Efficient Production of S$_8$ in Interstellar Ices: The effects of cosmic ray-driven radiation chemistry and non-diffusive bulk reactions

TL;DR

This study enhances astrochemical models by incorporating cosmic ray-driven radiation chemistry and non-diffusive reactions, revealing significant effects on sulfur species abundances in interstellar ice mantles, aligning well with observations.

Contribution

It introduces two new modifications to standard models, providing more accurate estimates of sulfur species, especially S8, in dense interstellar environments.

Findings

Increased abundance of S8 and other sulfur allotropes.

Reduced solid-phase H2S and HS in models.

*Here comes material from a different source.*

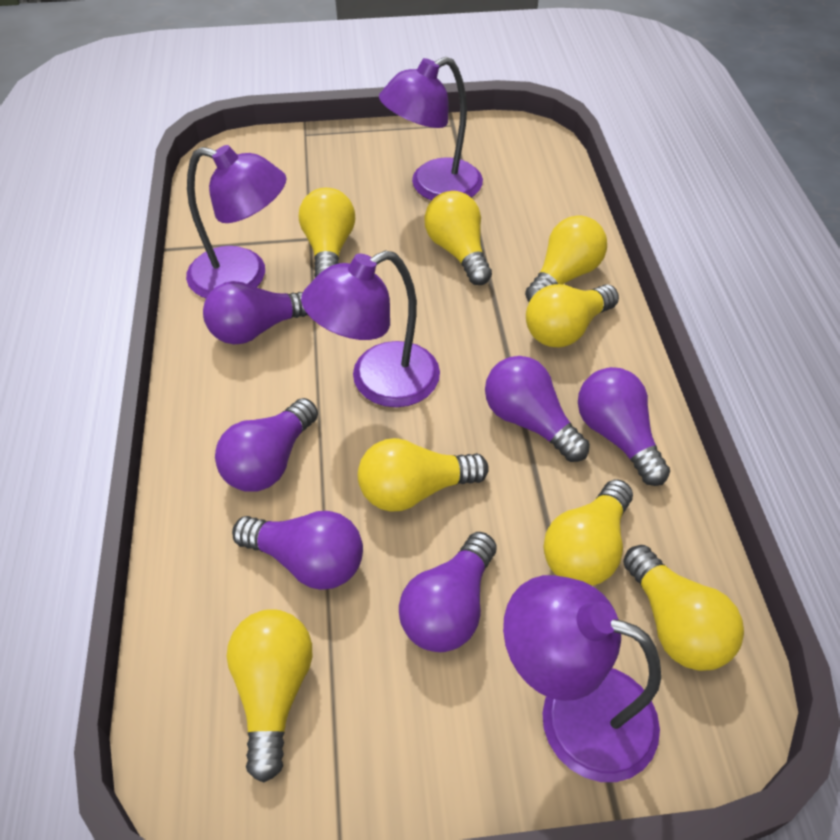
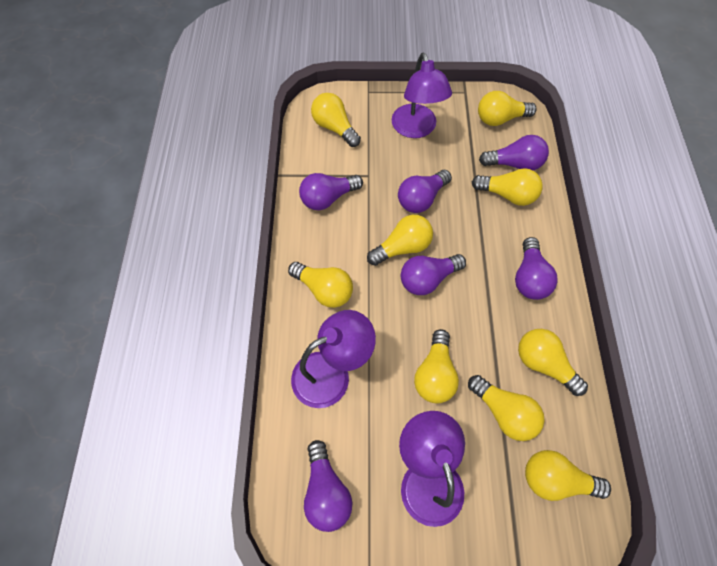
purple lamp: 4 -> 3
yellow light bulb: 8 -> 9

Good agreement with observational data.

Abstract

In this work, we reexamine sulfur chemistry occurring on and in the ice mantles of interstellar dust grains, and report the effects of two new modifications to standard astrochemical models; namely, (a) the incorporation of cosmic ray-driven radiation chemistry and (b) the assumption of fast, non-diffusive reactions for key radicals in the bulk. Results from our models of dense molecular clouds show that these changes can have a profound influence on the abundances of sulfur-bearing species in ice mantles, including a reduction in the abundance of solid-phase H$_2$S and HS, and a significant increase in the abundances of OCS, SO$_2$, as well as pure allotropes of sulfur, especially S$_8$. These pure-sulfur species - though nearly impossible to observe directly - have long been speculated to be potential sulfur reservoirs and our results represent possibly the most accurate estimates yet of their abundances in the dense ISM. Moreover, the results of these updated models are found to be in good agreement with available observational data. Finally, we examine the implications of our findings with regard to the as-yet-unknown sulfur reservoir thought to exist in dense interstellar environments.